The first edition of this book contained code for a simple work queue [Bloch01, Item 49]. This class allowed clients to enqueue work for asynchronous processing by a background thread. When the work queue was no longer needed, the client could invoke a method to ask the background thread to terminate itself gracefully after completing any work that was already on the queue. The implementation was little more than a toy, but even so, it required a full page of subtle, delicate code, of the sort that is prone to safety and liveness failures if you don’t get it just right. Luckily, there is no reason to write this sort of code anymore.
本书的第一版包含一个简单工作队列的代码 [Bloch01, Item 49]。这个类允许客户端通过后台线程为异步处理排队。当不再需要工作队列时,客户端可以调用一个方法,要求后台线程在完成队列上的所有工作后优雅地终止自己。这个实现只不过是一个玩具,但即便如此,它也需要一整页的代码,如果你做得不对,就很容易出现安全问题和活性失败。幸运的是,没有理由再编写这种代码了。

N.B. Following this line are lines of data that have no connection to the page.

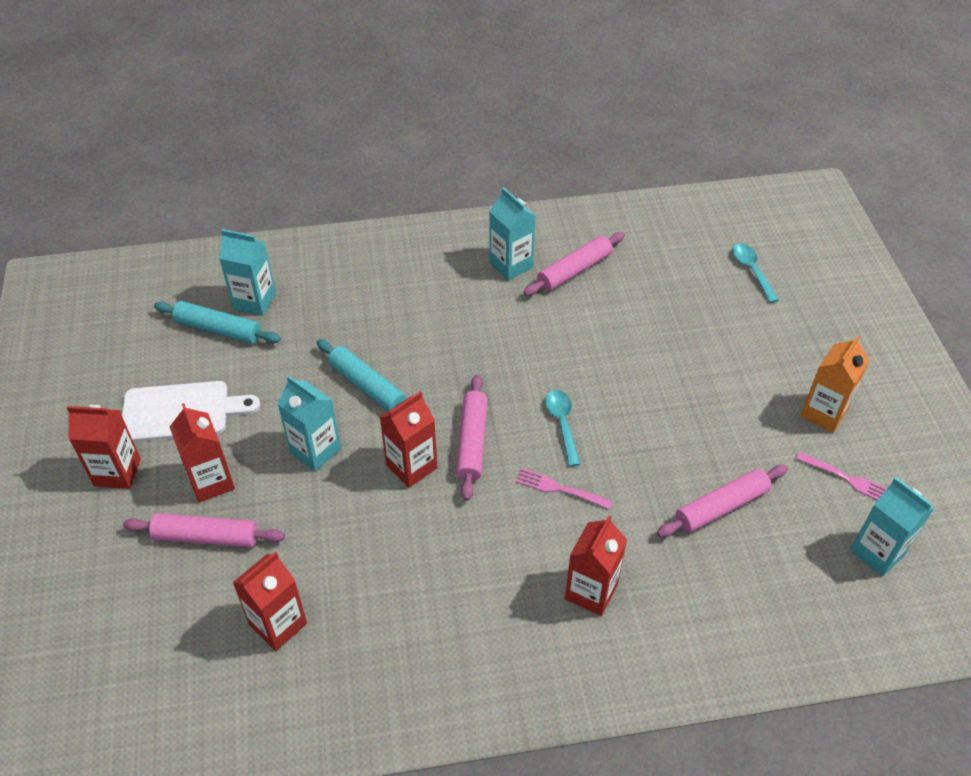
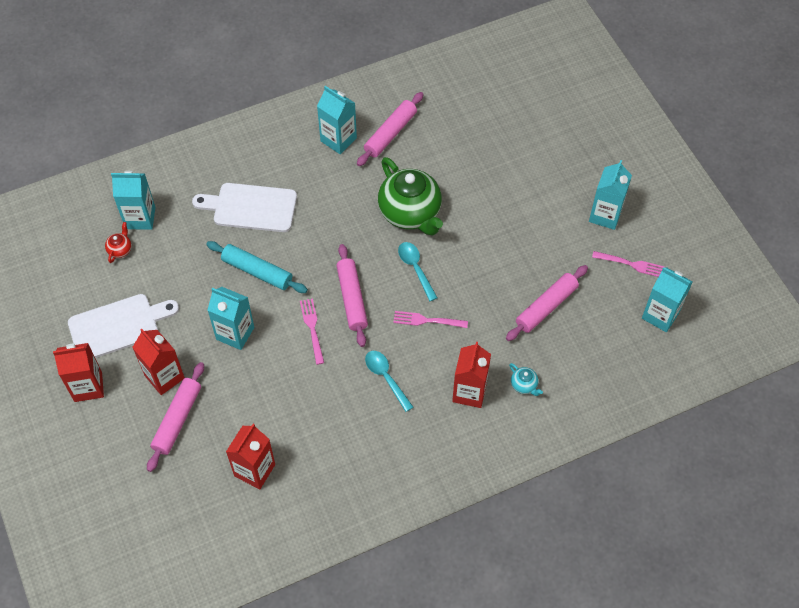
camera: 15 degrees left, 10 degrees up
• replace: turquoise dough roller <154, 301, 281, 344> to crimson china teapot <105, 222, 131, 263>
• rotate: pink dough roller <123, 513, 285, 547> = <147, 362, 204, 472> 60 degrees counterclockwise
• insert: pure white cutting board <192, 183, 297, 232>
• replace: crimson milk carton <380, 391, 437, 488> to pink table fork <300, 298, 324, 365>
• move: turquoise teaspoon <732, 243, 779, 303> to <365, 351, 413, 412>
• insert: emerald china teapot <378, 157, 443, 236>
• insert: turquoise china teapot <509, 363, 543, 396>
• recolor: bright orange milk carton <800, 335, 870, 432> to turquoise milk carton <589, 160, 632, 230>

By the time the second edition of this book came out, java.util.concurrent had been added to Java. This package contains an Executor Framework, which is a flexible interface-based task execution facility. Creating a work queue that is better in every way than the one in the first edition of this book requires but a single line of code:
当这本书的第二版出版时,java.util.concurrent
已经添加到 Java 中。这个包有一个 Executor 框架,它是一个灵活的基于接口的任务执行工具。创建一个工作队列,它在任何方面都比在这本书的第一版更好,只需要一行代码:
ExecutorService exec = Executors.newSingleThreadExecutor();
Here is how to submit a runnable for execution:
exec.execute(runnable);
And here is how to tell the executor to terminate gracefully (if you fail to do this,it is likely that your VM will not exit):
exec.shutdown();
You can do many more things with an executor service. For example, you can wait for a particular task to complete (with the get method, as shown in Item 79, page 319), you can wait for any or all of a collection of tasks to complete (using the invokeAny or invokeAll methods), you can wait for the executor service to terminate (using the awaitTermination method), you can retrieve the results of tasks one by one as they complete (using an ExecutorCompletionService), you can schedule tasks to run at a particular time or to run periodically (using a ScheduledThreadPoolExecutor), and so on.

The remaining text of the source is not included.